We pick one technology highlight for each of the Big 3


Analysis Three technology giants continued to dominate cloud computing in 2019, with each bringing in some interesting tools to play with as they sprawled over smaller players.

The big picture did not change radically in 2019. All the big three cloud providers (or big four if you consider Alibaba’s growth in East Asia) continued to grow at a dramatic pace. In the quarter ending September 30 2019, AWS reported 34 per cent revenue growth and Microsoft Azure 59 per cent growth compared to the same quarter a year ago. Google did not offer an exact figure for the quarter but said that (PDF): “Other revenues for Google were $6.4bn, up 39 per cent year-over-year, once again fuelled by cloud.”

AWS remains the largest IaaS (Infrastructure as a Service) provider by some distance. How much though?

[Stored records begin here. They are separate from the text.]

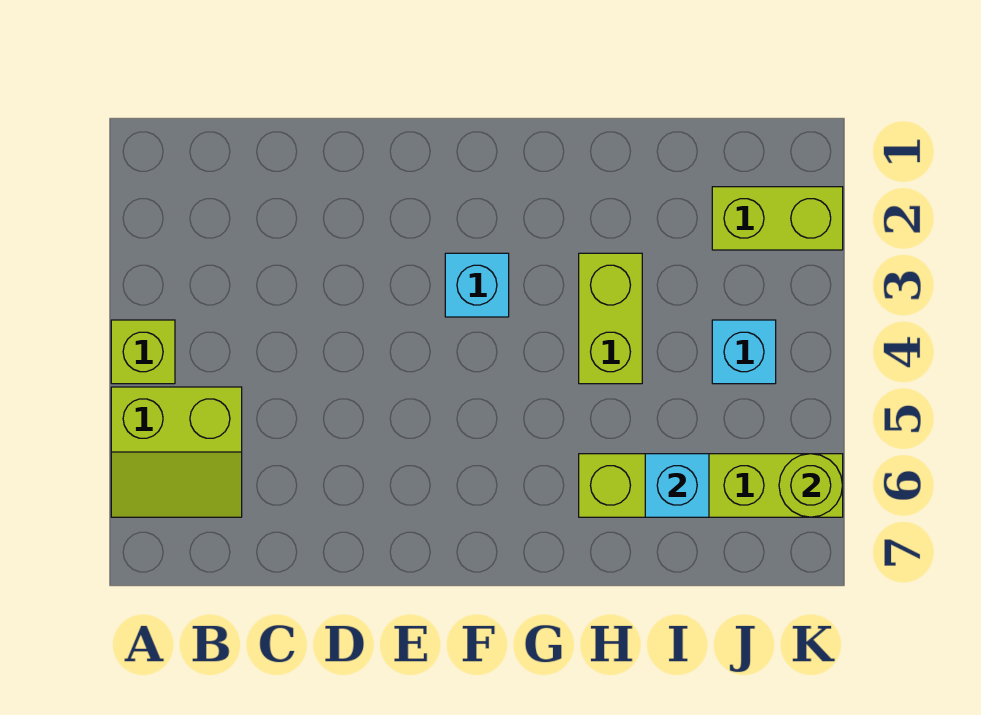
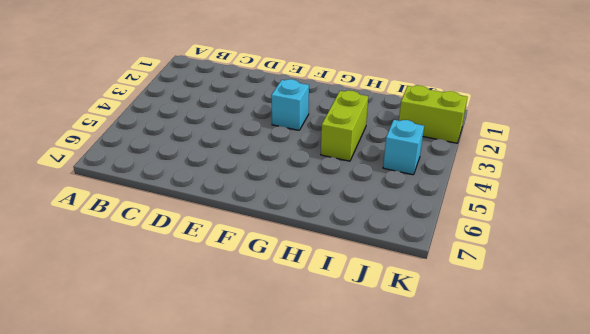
none -> lime brick A4 level 1
none -> lime slope A5:B6 level 1 top 5

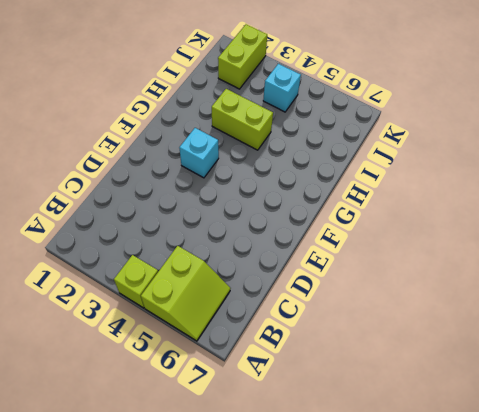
none -> lime brick H6:K6 level 1
none -> cyan brick I6 level 2

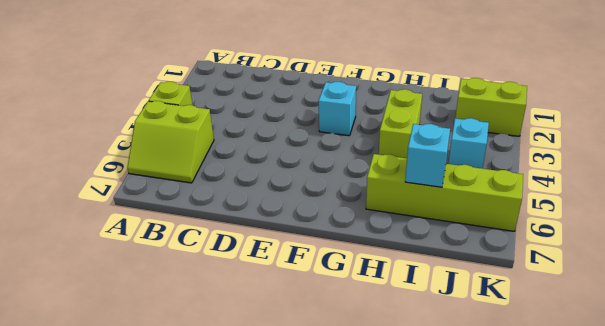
none -> lime round brick K6 level 2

Gartner said in July that AWS had a 47.8 per cent share, ahead of Azure at 15.5 per cent and Google at 4.0 per cent. Canalys in October put AWS at 32.6 per cent, Azure at 16.9 per cent and Google at 6.9 per cent. Most seem to agree that while AWS is still growing fast, its market share overall is slipping just a little.

Analyst Canalys estimates cloud market share, October 2019

The difficulty in measurement is for several reasons. One is that IaaS is a vague term. A cloud-hosted virtual machine (VM) is undoubtedly IaaS, but the cloud vendors are keen to sell their premium services which stray towards PaaS (Platform as a Service) or even SaaS (Software as a Service). Microsoft’s share leaps ahead if you chuck in everything Office 365, since AWS has little in the way of SaaS, and this is important since it is synergy between Office 365, Azure and on-premises that drives its growth overall. Another issue is that neither Microsoft nor Google breaks out IaaS revenue, preferring to state percentage growth (when it suits them).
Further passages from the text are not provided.